Dean Anderson's view that consolidiation represents a decline is
fortunately not necessarily the case. To a considerable extent, as
jmcdonald@library.caltech.edu wrote:

> The cessation of low quality journals produced by commercial publishers is
> a good thing.  Authors still publishing in those journals were poorly
> served by the publishers in the first place and will seek other avenues
> where they can publish their research.

it represents the solution. These journals cannot be making significant
positive contributions to the cash flow of their publishers, as is obvious
to anyone who will take a realistic guess of their true subscription
figures. When there was no practical alternative, it was perhaps
justifiable for them to be subsidized by the other titles, and by the few
hundred research libraries then able to obtain a complete collection.

Now publishers can return to their proper function. That function is not
to disseminate all academically-produced material regardless of low demand
or high cost, but to publish the material which is worth publishing.
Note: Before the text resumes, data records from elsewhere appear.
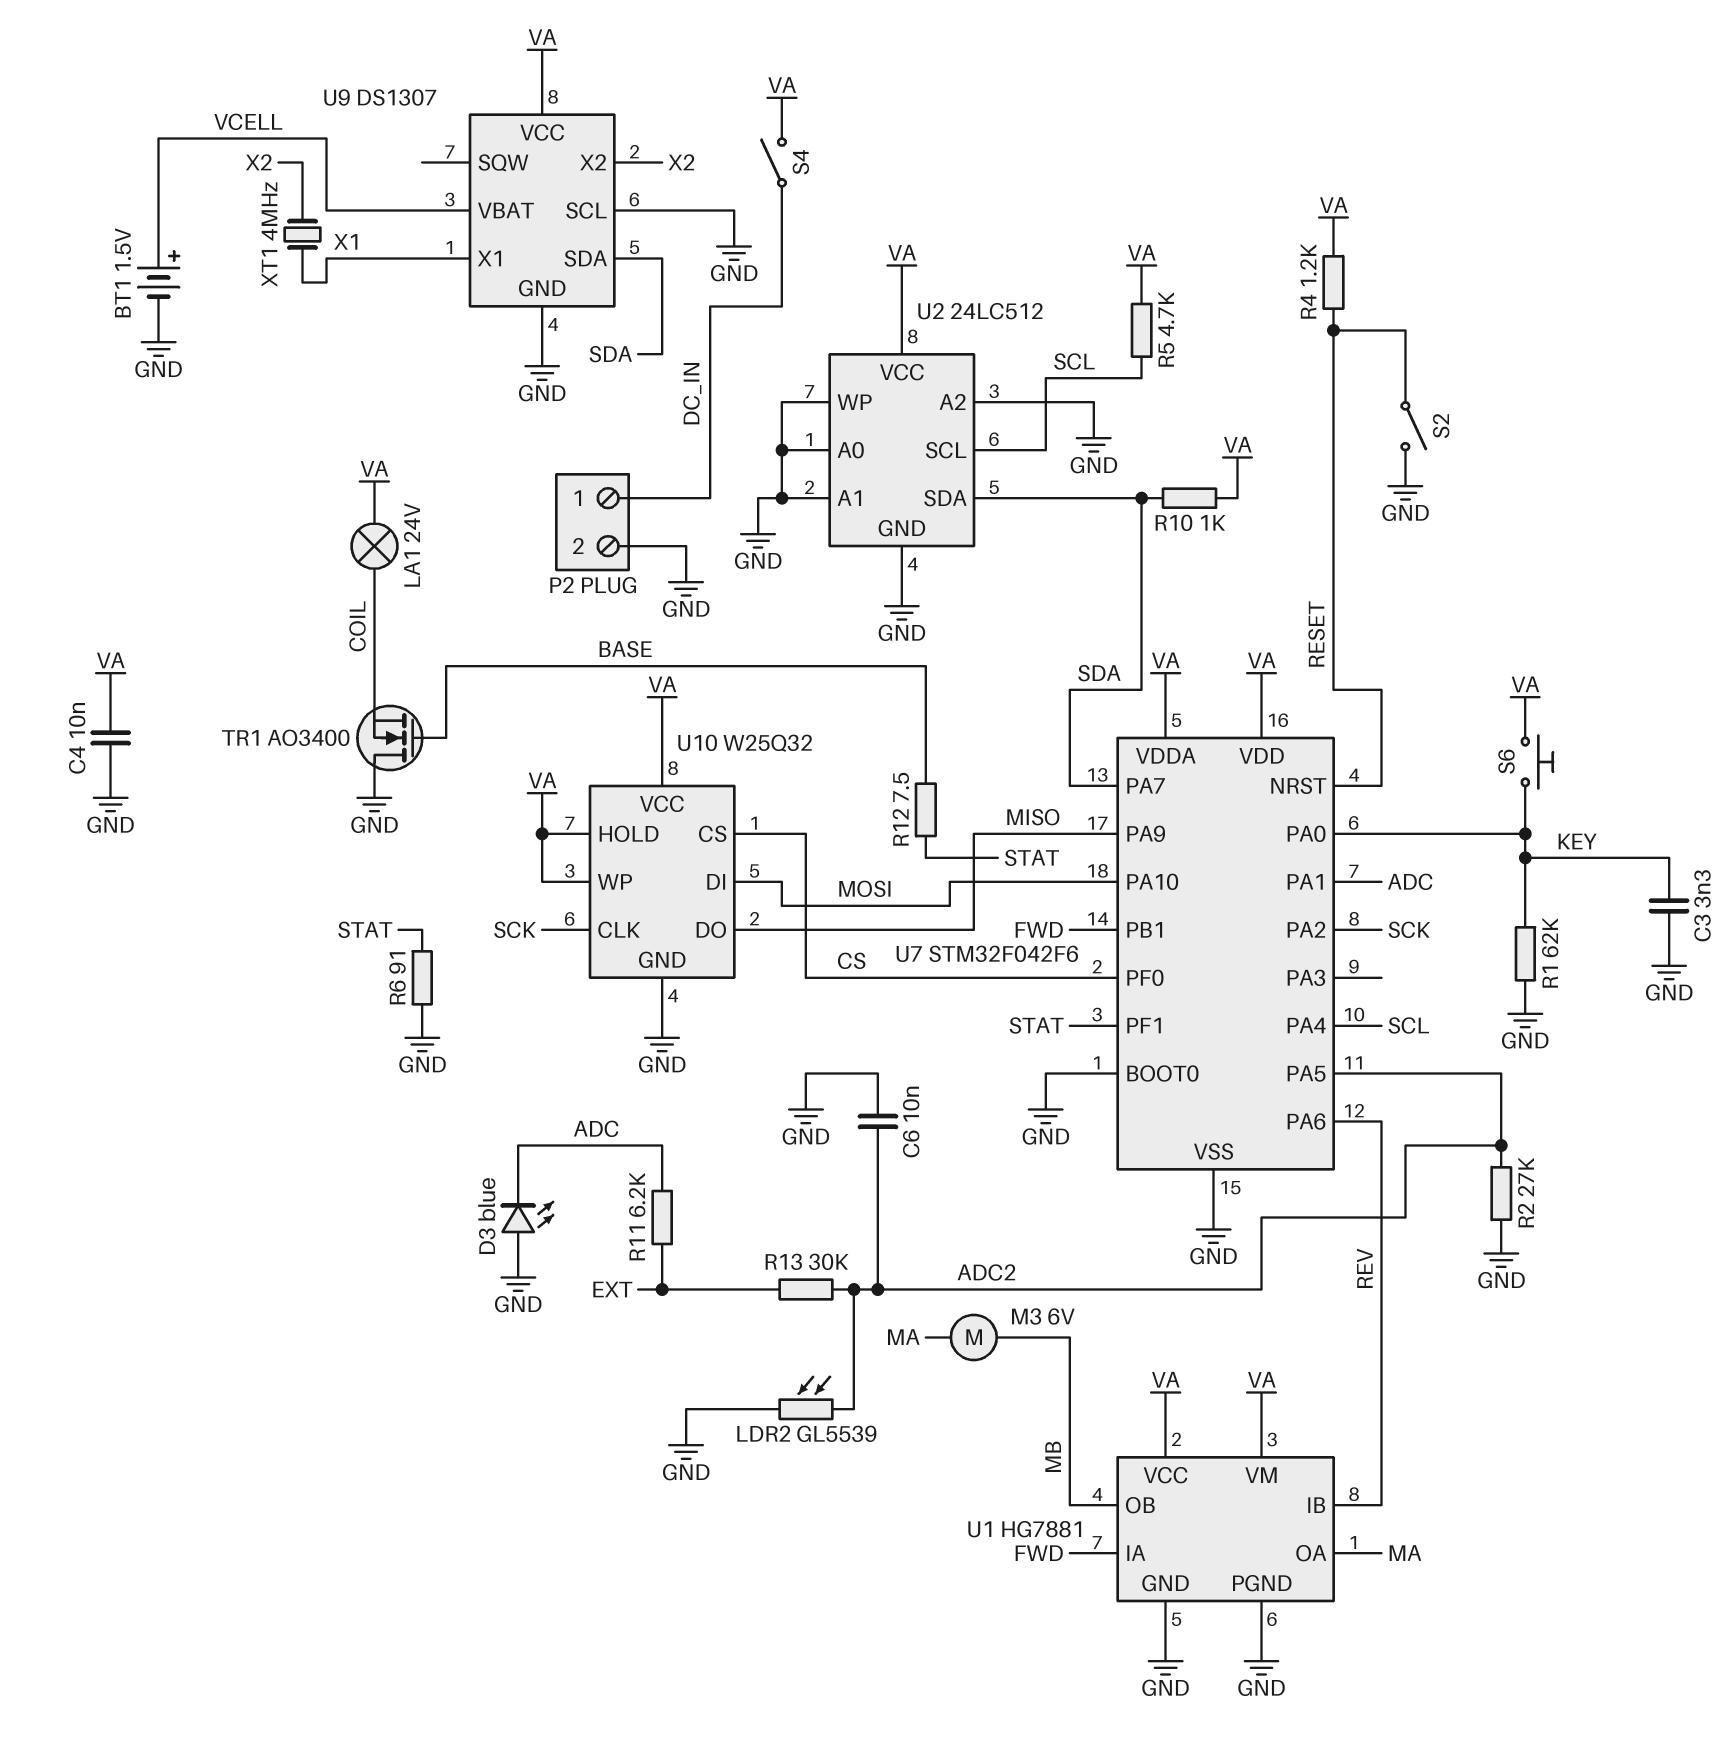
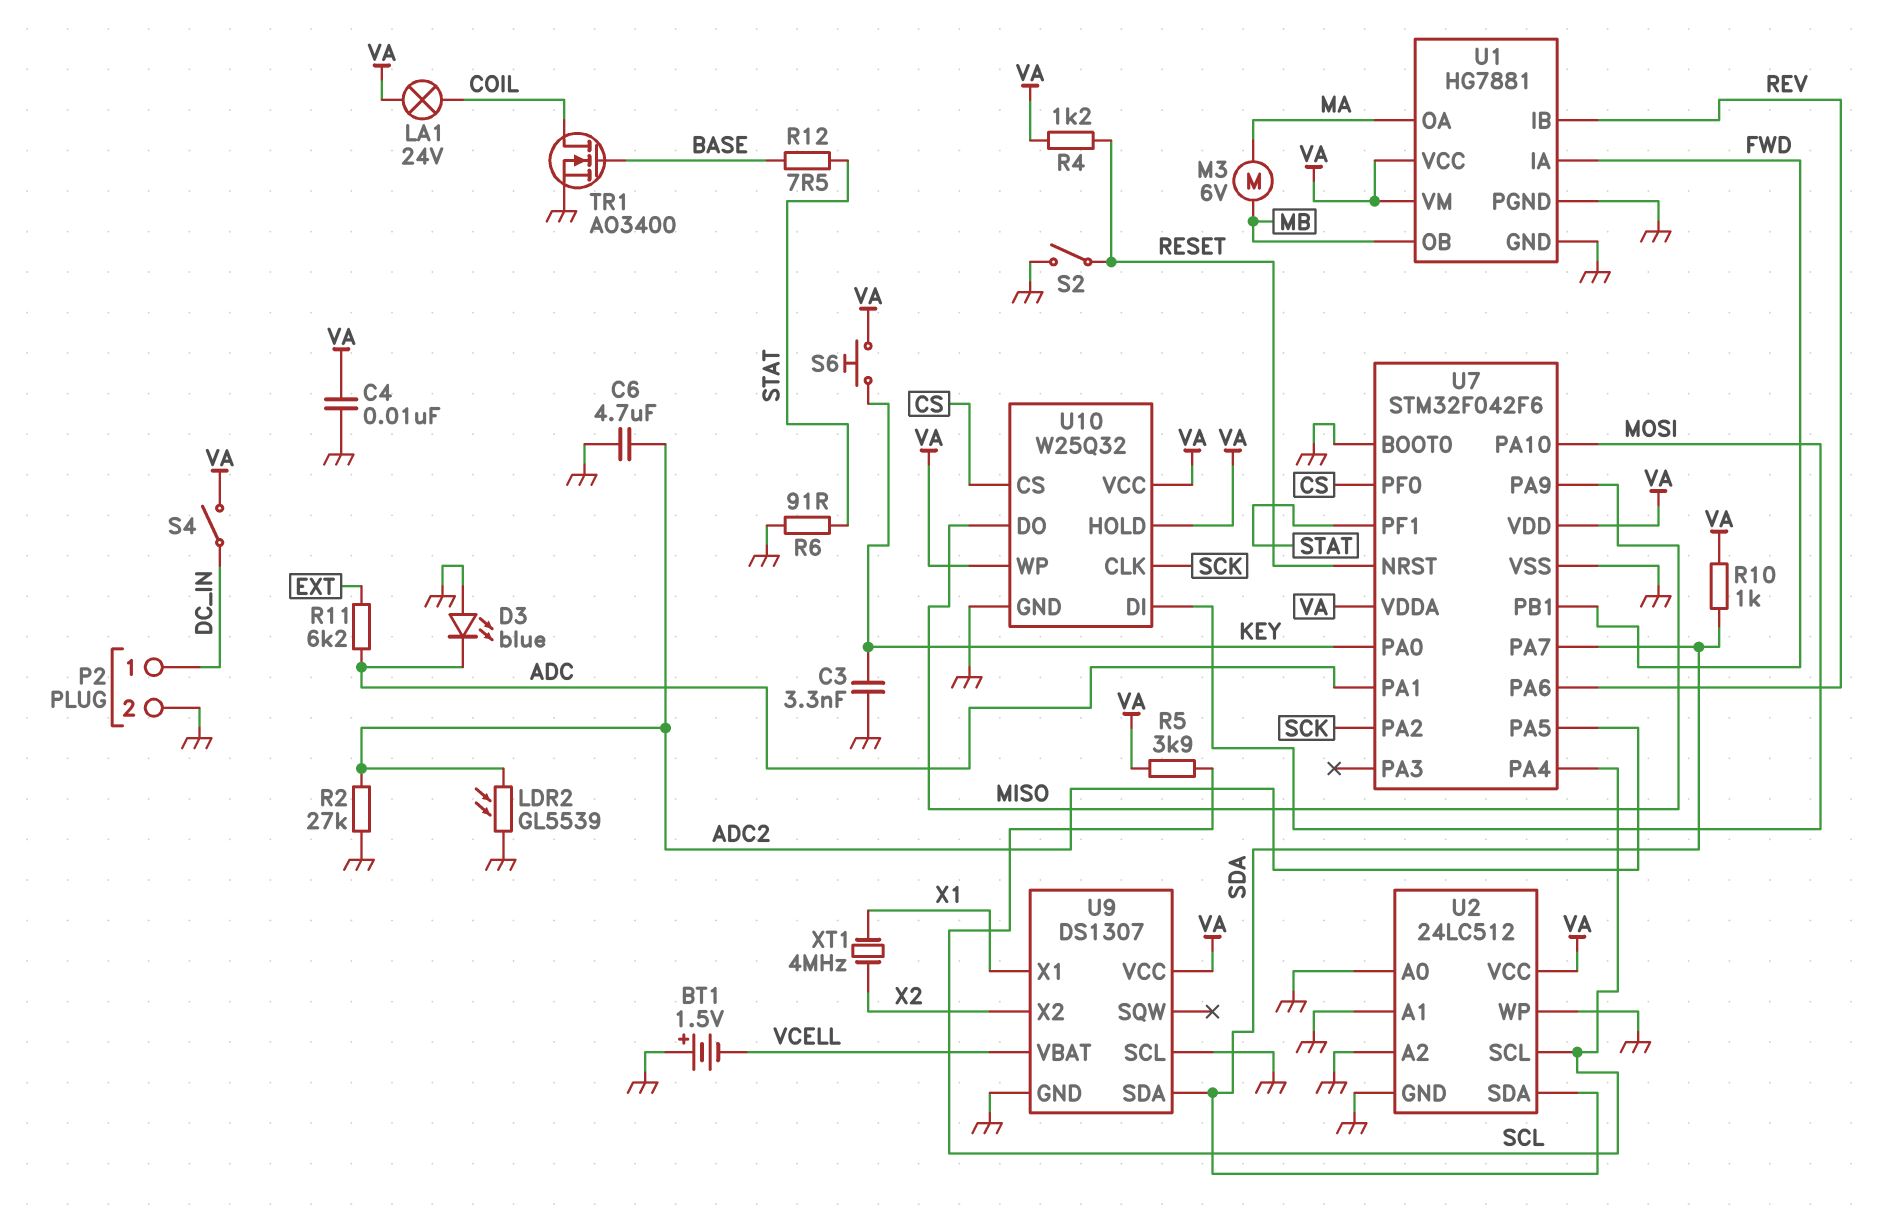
BT1: 1.5V (plus VCELL, minus GND) -> 1.5V (plus GND, minus VCELL)
C6: 10nF (ADC2, GND) -> 4.7uF (ADC2, GND)
R1: 62k (GND, KEY) -> none
R5: 4.7k (SCL, VA) -> 3.9k (SCL, VA)
R13: 30k (ADC2, EXT) -> none
TR1: NMOS AO3400 (G BASE, D GND, S COIL) -> NMOS AO3400 (G BASE, D COIL, S GND)

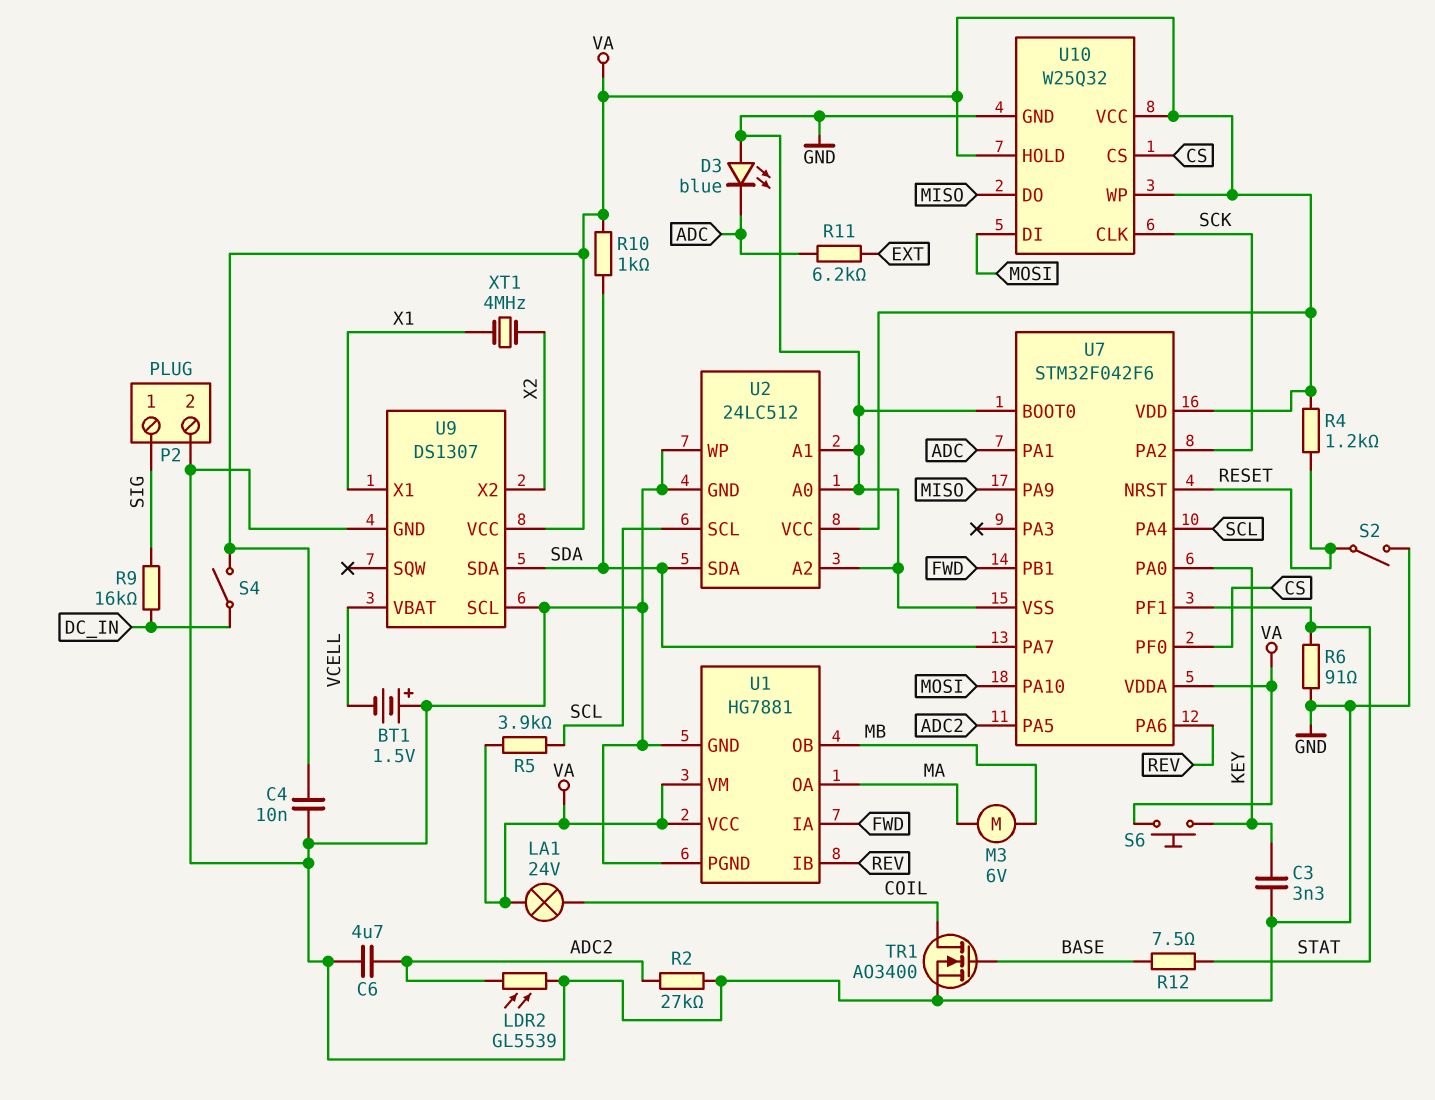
P2 pin 1: DC_IN -> SIG
R9: none -> 16k (DC_IN, SIG)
This
can be roughly defined as the material that people wish to read enough to
pay for. Those publishers who have such goals will do very well.

(Let me parenthetically add that anyone who is convinced that all
published material is worth publishing should find some expensive but low
ranking journals in a subject they understand, and look at the articles
themselves, and add some objective analysis by counting the citations to
those articles.)

However, Dean's approach to maintaining the journals that are worth
maintaining is surely the right approach, in my opinion:

> ... They know that price increases fuel further drops in
> subscriptions and that unless this cycle is stopped, they'll be out of
> business.... Publishers with a long-term view therefore have a strong 
> incentive to keep subscription prices stable. On the other hand, 
> publishers with a shorter term view may choose to simply milk the market 
> for all they can get before the market runs dry.